O dinamarquês Peter Schmeichel, goleiro adversário da Seleção Brasileira na partida pelas quartas-de-final, sexta-feira, em Nantes, tem um sonho que, se realizado, vai deixar o paraguaio José Luis Chilavert com uma ponta de inveja. Schmeichel quer ser o primeiro goleiro a marcar um gol na história de todos os mundiais. O brasileiro Taffarel pode ser a vítima.
Na verdade, a vontade de ser goleador por um dia surgiu antes do jogo contra a Nigéria, uma goleada por 4 a 1, pelas oitavas-de-final, em Saint-Denis. O capitão Schmeichel, de 34 anos, conversou com o atacante Michael Laudrup e fez um pedido. ‘‘Se estivermos com um placar favorável e houver um pênalti a nosso favor, eu serei o cobrador’’, conta o goleiro. A goleada veio, mas não o pênalti.
Ao contrário de Chilavert, o dinamarquês nunca marcou um gol em sua carreira pela Seleção Dinamarquesa. Quer tirar o incômodo zero nas estatísticas nos jogadores do time brasileiro. Pelo Manchester United, clube que defende na Inglaterra, Schmeichel, de 1,93 m de altura e 96 quilos, já marcou um gol, de cabeça.
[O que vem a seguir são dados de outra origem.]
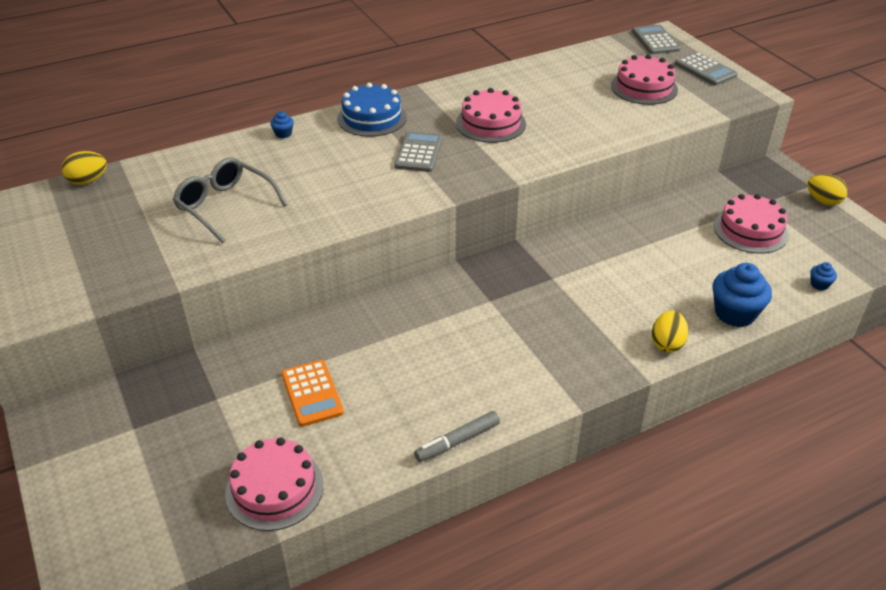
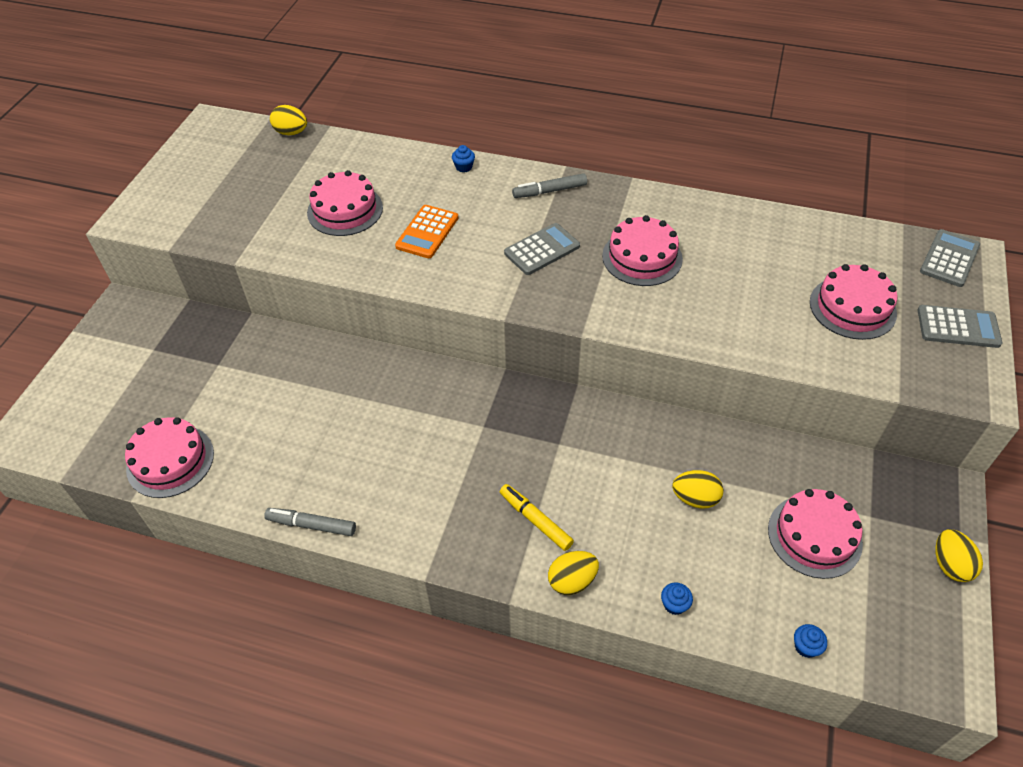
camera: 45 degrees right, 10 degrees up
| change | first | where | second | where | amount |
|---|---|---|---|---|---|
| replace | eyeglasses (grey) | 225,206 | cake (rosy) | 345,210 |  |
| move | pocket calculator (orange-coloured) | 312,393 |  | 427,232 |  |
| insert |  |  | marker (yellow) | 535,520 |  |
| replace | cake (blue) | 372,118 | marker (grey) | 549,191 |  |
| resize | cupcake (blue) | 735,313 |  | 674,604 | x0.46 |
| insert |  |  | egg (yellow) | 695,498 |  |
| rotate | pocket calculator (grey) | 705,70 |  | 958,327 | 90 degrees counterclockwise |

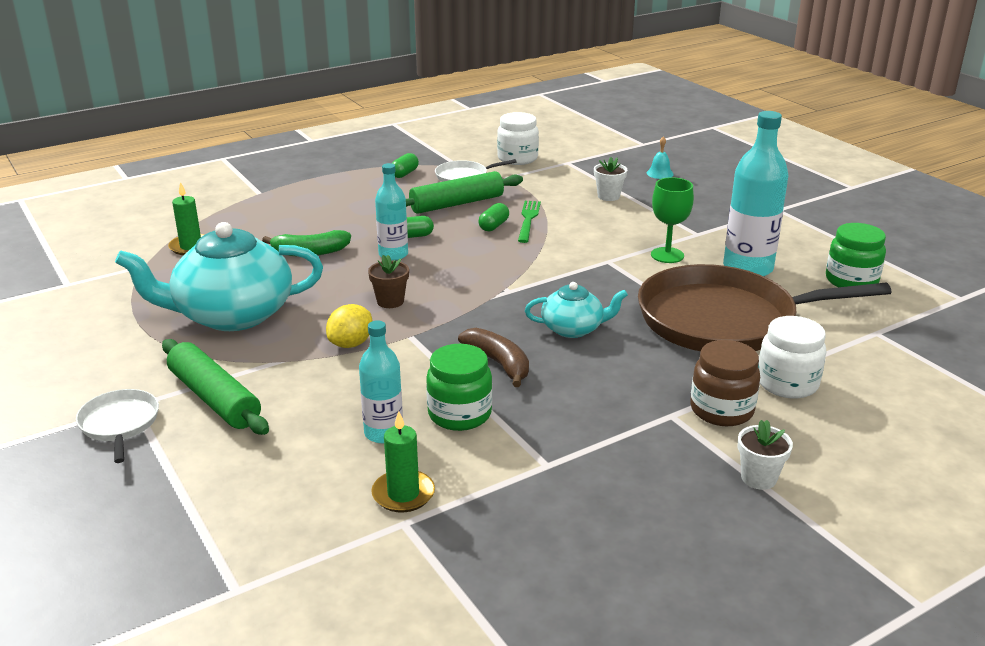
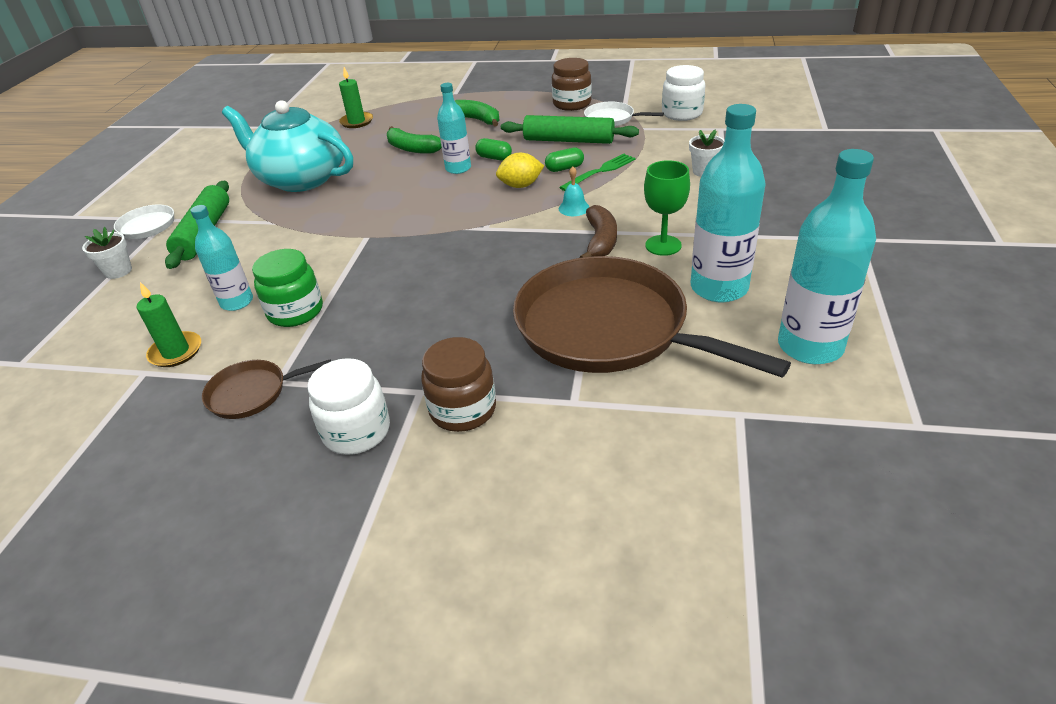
camera: 45 degrees right, 10 degrees up
| change | first | where | second | where | amount |
|---|---|---|---|---|---|
| move | flower pot (snow-white) | 758,478 |  | 118,271 |  |
| insert |  |  | skillet (russet) | 252,393 |  |
| move | jam jar (snow-white) | 787,383 |  | 356,431 |  |
| insert |  |  | banana (emerald) | 477,120 |  |
| move | citrus fruit (yellow) | 351,344 |  | 520,185 |  |
| replace | capsule (emerald) | 404,174 | jam jar (russet) | 572,104 |  |
| move | school bell (turquoise) | 660,173 |  | 574,208 |  |
| move | banana (russet) | 498,363 |  | 600,241 |  |
| replace | jam jar (emerald) | 851,281 | bottle (turquoise) | 810,346 |  |
| delete | flower pot (russet) | 390,301 |  |  |  |
| delete | china teapot (turquoise) | 573,329 |  |  |  |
Scheimechel, além de capitão e comandante da Dinamarca, é o queridinho do técnico Bo Johansson. Transformou-se também no porta-voz dos amigos. Após a vitória contra a Nigéria, o goleiro foi o mais elogiado pelo treinador. Mais até mesmo que os atacantes. ‘‘Quando a Dinamarca faz excelentes atuações é porque Schmeichel estava à nossa disposição’’, comenta Johansson.
Schmeichel está fazendo sua estréia em uma Copa do Mundo. Pela idade, provavelmente disputará sua última também. ‘‘Nossa classificação para as quartas-de-final foi algo fantástico para um país tão pequeno como a Dinamarca’’, afirma o goleiro. A confiança cresceu ainda mais nos últimos dias e a cobrança de uma vitória contra os brasileiros praticamente não existe. ‘‘Se perdermos nada vai acontecer, mas, se ganharmos, seremos a surpresa do século’’, acredita.
Schmeichel, remanescente da conquista da Eurocopa de 1992, atua no Manchester United. Teve o passe comprado pelo clube inglês, em 1991, negociado por cerca de US$ 1 milhão. Até então, jogara apenas em clubes dinamarqueses e dividia o futebol com um emprego de vendedor de anúncios de jornal e o trabalho em uma pequena loja da World Wildlife Fund, organização não-governamental que defende animais. No Manchester, colecionou vários títulos e fez sua estréia na equipe nacional em 1987, uma goleada por 5 a 0 contra a Grécia. Mantém uma elogiada carreira de mais de 10 anos defendendo a Dinamarca.
Schmeichel, que tem o apelido de ‘‘Milkman’’ por ter participado de uma milionária campanha publicitária de uma empresa de laticínios, fez 103 partidas oficiais. Contra a Nigéria, bateu um recorde que era de Morten Olsen, com 102.